Though the findings are positive, Professor Godfrey says they are not entirely surprising, given that people receiving a booster shot are starting with a primed immune system.
‘This is why you need a prime and a boost to begin with,’ he said.
‘The first time you might only have a few hundred to a few thousand cells that are specific for the target antigen. After you prime, that number will increase dramatically and the next time you hit them with the same vaccine, you should have enough specific cells to give you a strong immune response.
‘How long that immunity lasts can vary a lot between vaccines, and in the case of Moderna and Pfizer at least, it looks like it does start to wane after about six months.’
However, even though antibodies have been shown to wane, that does not mean everyone will need a booster shot to protect them from severe disease.
‘That’s the important point here,’ Professor Godfrey said.
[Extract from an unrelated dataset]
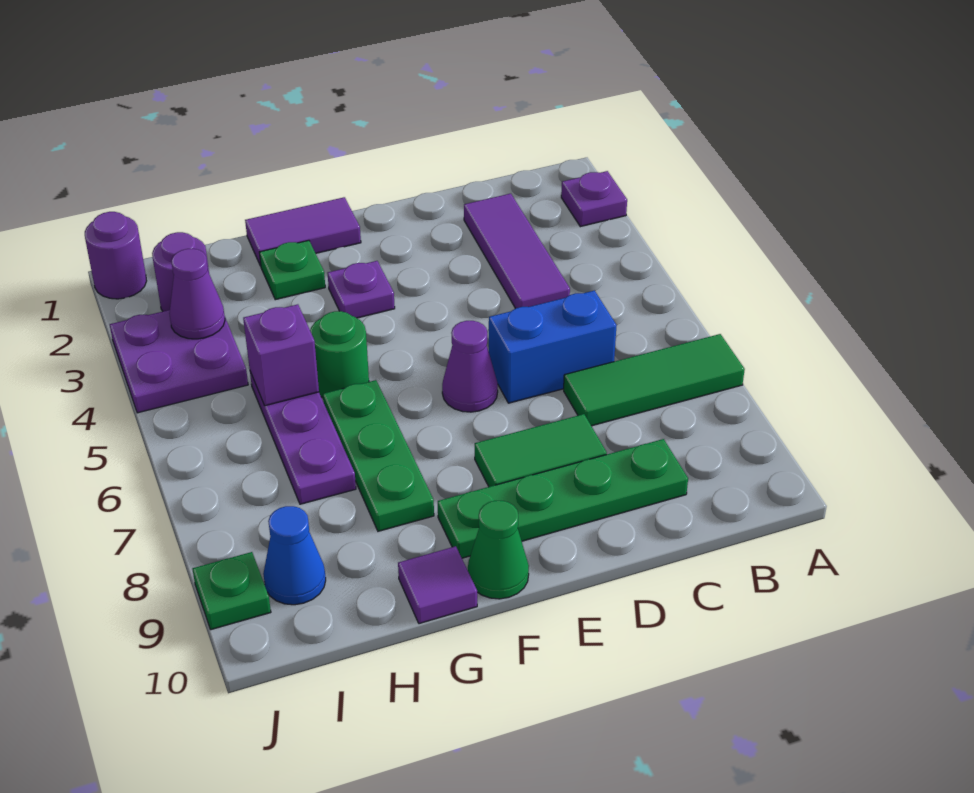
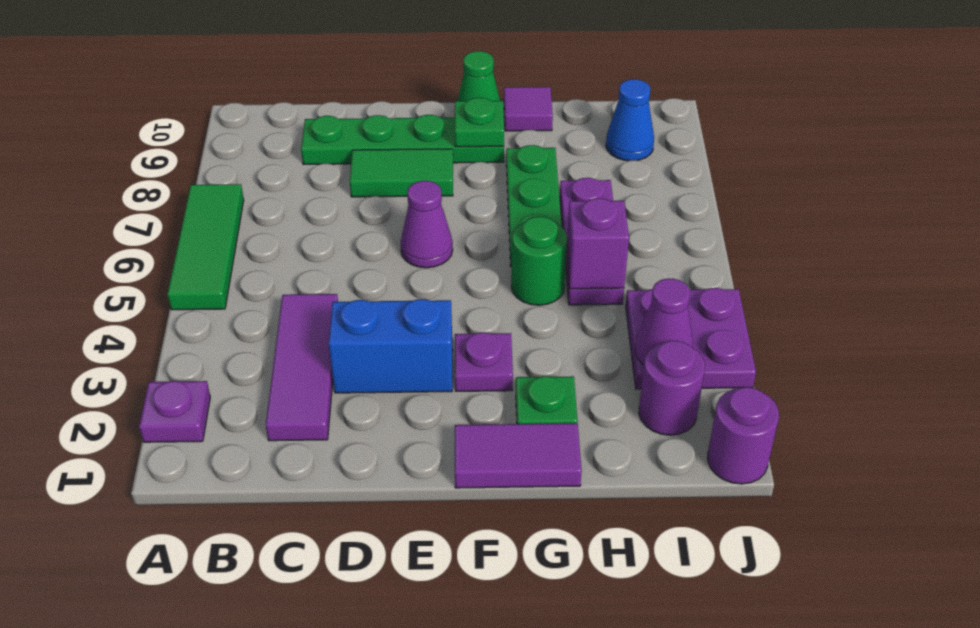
green tile A7:C7 level 1 -> green tile A5:A7 level 1
blue brick C6:D6 level 1 -> blue brick D3:E3 level 1
green plate J9 level 1 -> green plate F9 level 2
‘You need less antibody to protect against severe disease because … if you get infected and you’re vaccinated, your immune system will start cranking up again and it’s like being vaccinated again, if you like, except you’re doing it with the actual virus.
‘So you’ve got a head start over someone who wasn’t vaccinated.’
But while some vaccine experts have questioned whether there is enough evidence to support widescale booster programs, governments in Israel and the United States have moved ahead with efforts to administer third doses to their most vulnerable populations.
In response to these programs, the World Health Organization has warned about the need to firstly prioritise people in developing countries, ensuring everyone has the chance to receive at least one dose before third doses are administered.
Booster shots are also looking to be likely in Australia.
Just last week, the Australian Technical Advisory Group on Immunisation (ATAGI) issued a statement saying that it is considering the need for a third dose and anticipates ‘a relatively small cohort of individuals, such as those with severely immunocompromising conditions’ will be eligible, with official advice expected in the next few weeks.
Professor Godfrey says the considerations are multifaceted, and that it’s ultimately about assessing the evidence and finding the right balance.
‘There are certain people you really want to make sure have strong immunity, such as healthcare workers, and the booster is probably the best way to ensure that,’ he said.
‘But that doesn’t necessarily mean that the entire population needs booster shots now or within six months.
‘We’re really just learning now how durable the immune responses are, what the consequences are when your antibody levels drop down, how vulnerable you are to severe disease against Delta or whatever other variants might be emerging.
‘All these things are now questions that need to be worked out.’